My house rules are very open and accommodating to help allow players be whoever and whatever they want to be within reason, also if I can make it fit. So we use Pathfinder, but have plenty of homebrew, dnd 3.5, etc
We have:
- Dragonborn Barbarian/Witch Doctor ( Heavily Disinterested in main plot)
- Earth Genasi Samurai (Heavily Interested in main plot/personal backstory)
- Night Elf Rogue (Heavily Interested in main plot/personal backstory)
- Panda Barbarian (Neutral, also is the Samurai's Lord) and more or less Party leader
- DEAD CHARACTER (Interested when alive, currently making new character however player will be moving away in 3 weeks
I have managed to create a new bad guy NPC who will make an appearance hopefully in our next session, who has his fingers in every character's back story. He has ties with my main plot that players have mixed feelings on.

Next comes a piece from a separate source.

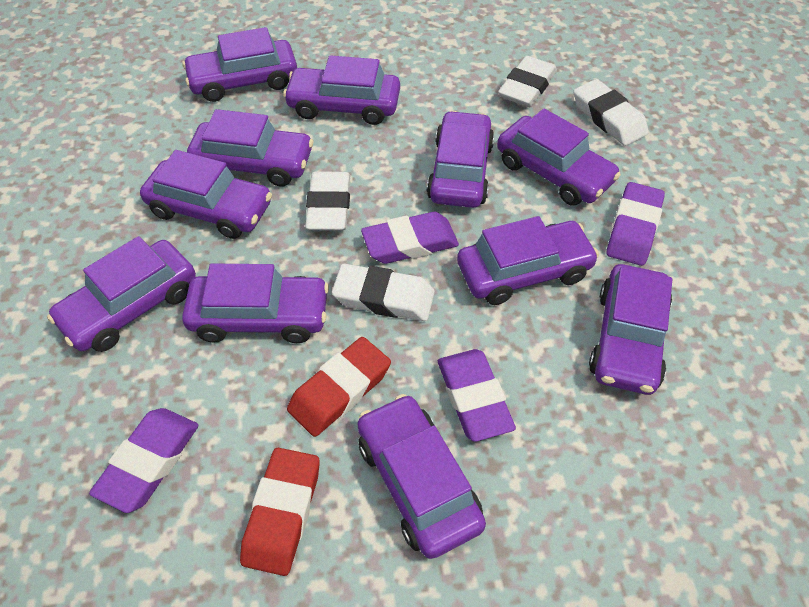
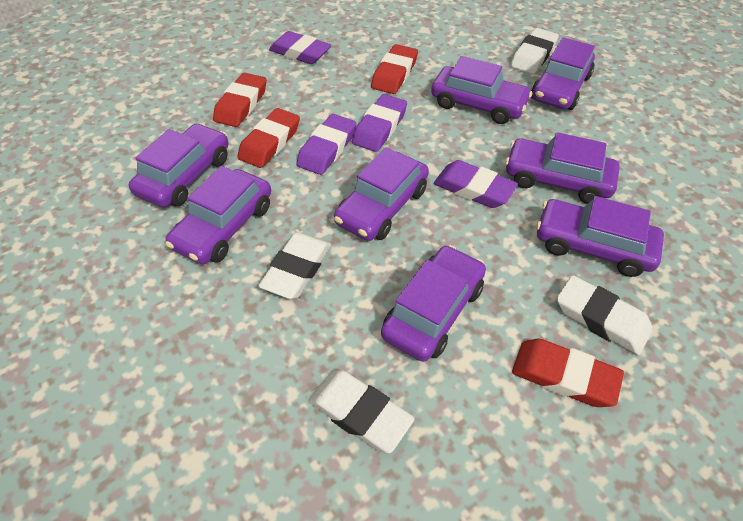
purple car: 11 -> 8
red eraser: 2 -> 4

Players have also just come across a now empty destroyed fortress they plan to make their home. (possibly a kingdom in the future)
I'm reaching out to hopefully get some advice on ways (encounters, plot hooks, whatever i can get) to get them to have their characters develop trust, friendship, loyalty, etc in each other. (disclosure, I'm fine if characters don't agree with one another however there is that and then there is just ignoring each other's presence.)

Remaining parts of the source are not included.